# bugfixtime
Predicting how many days it would take to fix a bug, given the Jira information when the bug is filed.

## Motivation
Bugs and software develeopment are inseparable. Also, having bugs in software products implies that at least some man-hour need to be assigned to address them. According to [a study in 2002 by America's National Institute of Standards and Technology (NIST)](http://www.abeacha.com/NIST_press_release_bugs_cost.htm), software bugs cost the U.S. economy an estimated **$59.5 billion** annually, or about 0.6 percent of the gross domestic product. It is almost impossible to expect no bug at all, hence, the second best alternative appears to be knowing how much work is needed to fix them so resources can be maanged efficiently.  
This project attempts to chip away at that problem by trying to predict how many days it would take to fix a bug, given their metadata when they are filed in Jira.

## Problem Statement
The motivation above helps to frame the problem statement into the following,  
*Given the metadata of the bug filed on Jira, predict how many days it would take to close/fix it.*

## Data
The data used in this study is obtained from the research article titled [From Reports to Bug-Fix Commits: A 10 Years Dataset of Bug-Fixing Activity from 55 Apache's Open Source Projects](https://dl.acm.org/doi/10.1145/3345629.3345639) by Vieira, Da Silva, Rocha, and Gomes in 2019. The data is housed [here](https://figshare.com/articles/Replication_Package_-_PROMISE_19/8852084).  
Contained within is a dataset composed of more than 70,000 bug-fix reports from 10 years of bug-fixing activity of 55 projects from the Apache Software Foundation along with their Jira data and status.

## Data Processing
Running `mining-script.py` as specified by the README file in the research article generates 3 CSV files for each of the 55 Apache Software project.
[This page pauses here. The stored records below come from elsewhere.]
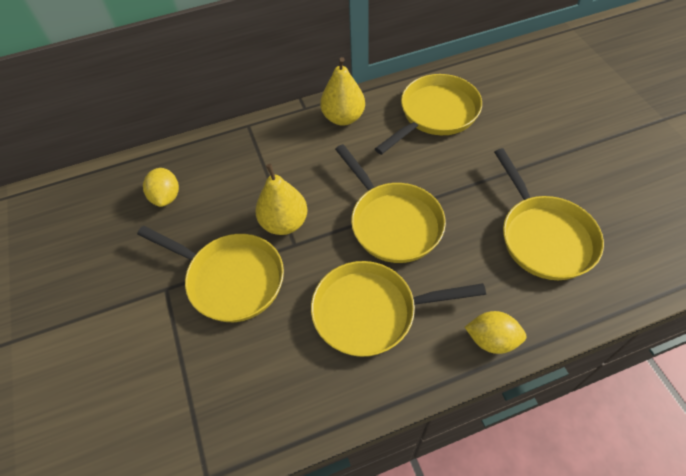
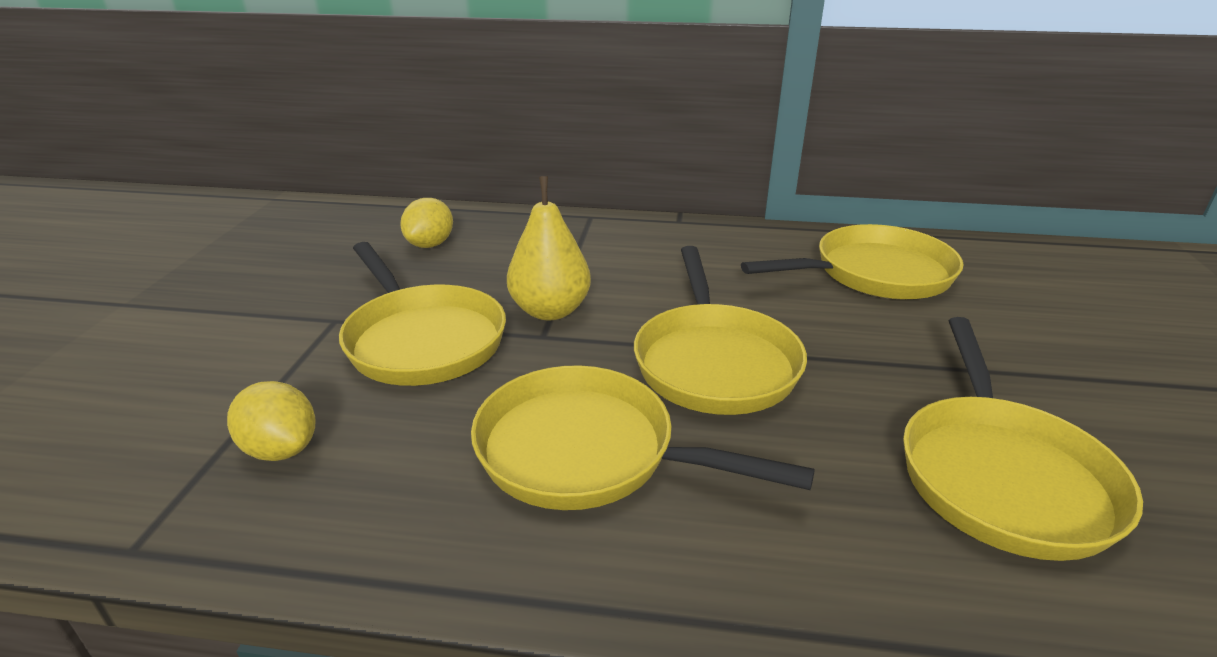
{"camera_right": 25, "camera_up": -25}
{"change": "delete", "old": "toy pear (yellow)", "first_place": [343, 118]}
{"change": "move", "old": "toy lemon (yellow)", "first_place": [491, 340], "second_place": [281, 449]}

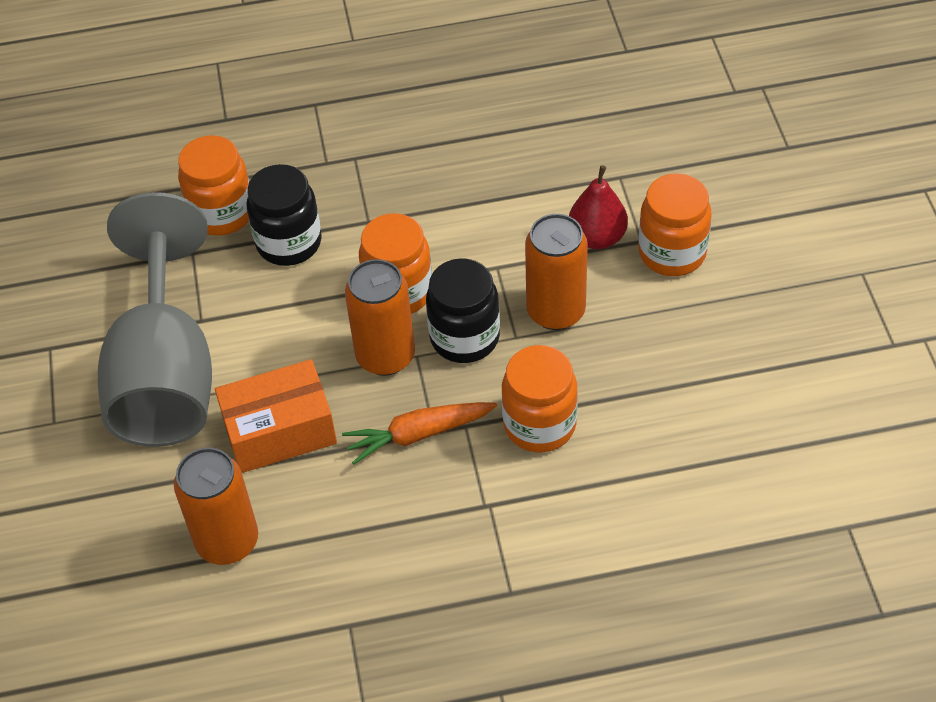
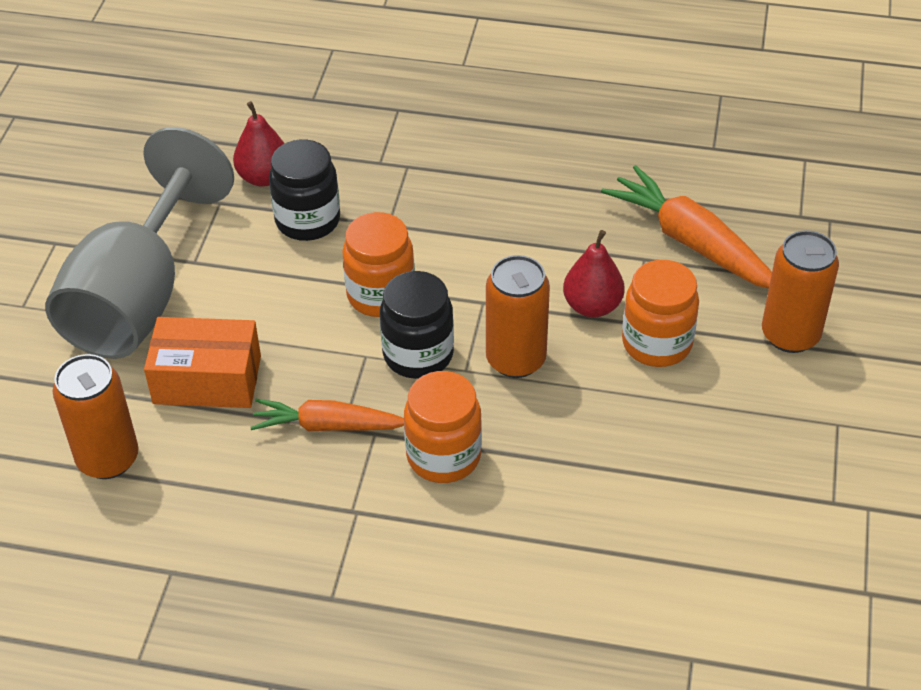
{"camera_right": 20, "camera_up": -5}
{"change": "replace", "old": "preserve jar (bright orange)", "new": "toy pear (crimson)", "first_place": [222, 213], "second_place": [264, 177]}
{"change": "move", "old": "tin (bright orange)", "first_place": [385, 356], "second_place": [790, 335]}
{"change": "insert", "new": "carrot (bright orange)", "second_place": [691, 242]}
The data used in here is from the `<projectname>-full-bug-fix-dataset` file from each project.

### Importing required packages

In [1]:
import matplotlib.pyplot as plt
from nltk.stem import PorterStemmer
import numpy as np
import pandas as pd
from sklearn.ensemble import RandomForestRegressor 
from sklearn.feature_extraction.text import TfidfVectorizer
from sklearn.feature_selection import SelectKBest
from sklearn.feature_selection import f_regression
from sklearn.linear_model import Ridge
from sklearn.metrics import mean_squared_error
from sklearn.model_selection import train_test_split
from sklearn.pipeline import Pipeline
from sklearn.tree import DecisionTreeRegressor 
from sklearn import preprocessing
import time

### Reading the file with project names
The CSV files generated by `mining-script.py` come in the format `<projectname>-jira-bug-fix-dataset`. Hence, the list of project names is needed to read the CSV files with different project name as prefixes. This list of project name can be found in the file `projects.csv`. However, the project names in the file `projects.csv` does not match the file names exactly and some names have to be added manually.

In [5]:
# read projects.csv
projects = pd.read_csv("data/projects.csv", delimiter=";")
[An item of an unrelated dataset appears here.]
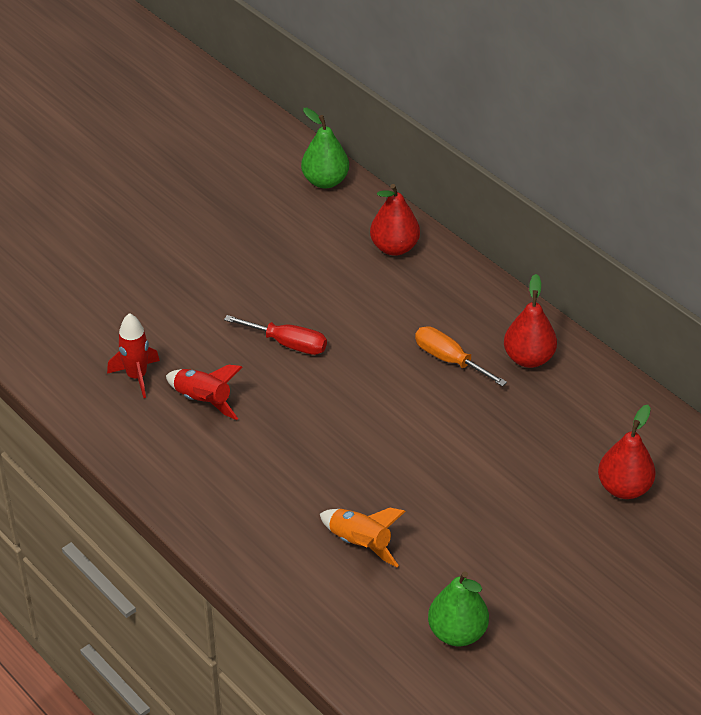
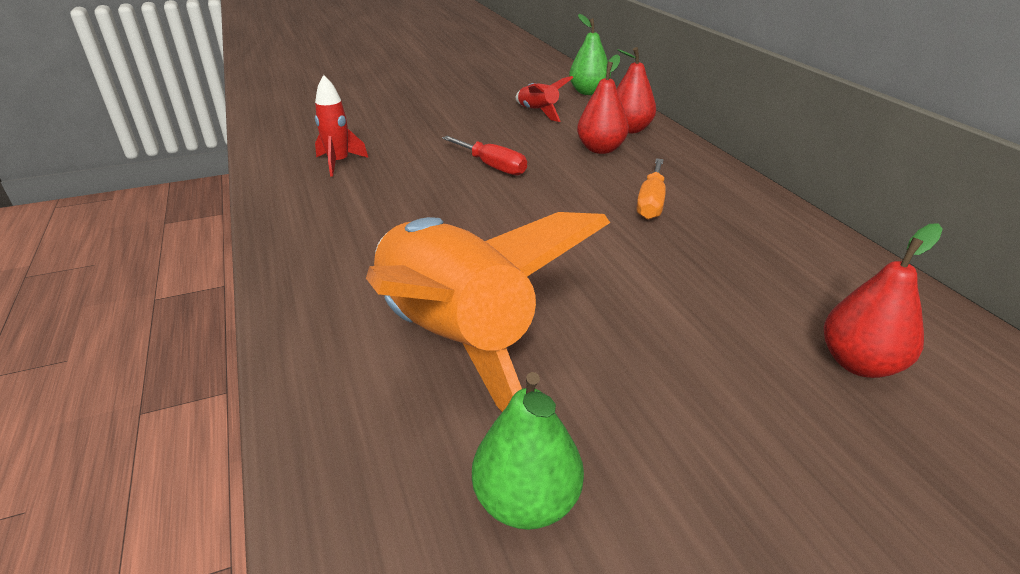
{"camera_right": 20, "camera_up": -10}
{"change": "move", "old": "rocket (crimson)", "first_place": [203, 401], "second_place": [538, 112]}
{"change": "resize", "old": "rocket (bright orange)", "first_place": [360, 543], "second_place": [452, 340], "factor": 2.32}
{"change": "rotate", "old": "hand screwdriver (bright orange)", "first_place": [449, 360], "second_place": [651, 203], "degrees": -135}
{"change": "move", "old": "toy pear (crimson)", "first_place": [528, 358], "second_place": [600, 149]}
# format the pandas series into list
projectsnames = list(projects["Name"].sort_values())

# missing names
missingnames = ["mng",
                "mrm",
                "dirkrb",
                "dirmina",
                "fc",
                "flink",
                "oozie",
                "hadoop",
                "hbase",
                "hdfs",
                "mapreduce",
                "tap5",
                "ww",
                "yarn"]

# add missing project names
projectsnames = projectsnames + missingnames

The list above is used to create CSV paths for each project's data. Reading the CSV from paths in the list then gives the complete dataset.

In [8]:
# create a list of CSV paths for the for loop below
csvpaths = []
stopwords = ["commons", "core", "mina"]
for name in projectsnames:
    name = name.lower()
    namesplit = name.split(" ")
    namesplit  = [word for word in namesplit if word not in stopwords]
    name = "".join(namesplit)
    path = "./bug-fix/" + name + "-jira-bug-fix-dataset.csv"
    csvpaths.append(path)

# for loop to read CSV, append to a dataframe and count the number of files read
filesread = 0
bugsdf = pd.DataFrame()
for path in csvpaths:
    try:
        somecsv = pd.read_csv(path, delimiter=";")
        filesread += 1
        bugsdf = bugsdf.append(somecsv, ignore_index=True)
    except FileNotFoundError:
        continue

print("files read: %i (expect 56)" % filesread)

files read: 0 (expect 56)


## Data cleaning
This section involves examining key aspects of the data such as column names and types, reformatting and cleaning them as necessary.

### Column names and type
Looking at the column names and their datatype can give a rough idea of what can be used as features for the prediction models. The details about what the columns mean can be found in the PDF accompanying the dataset.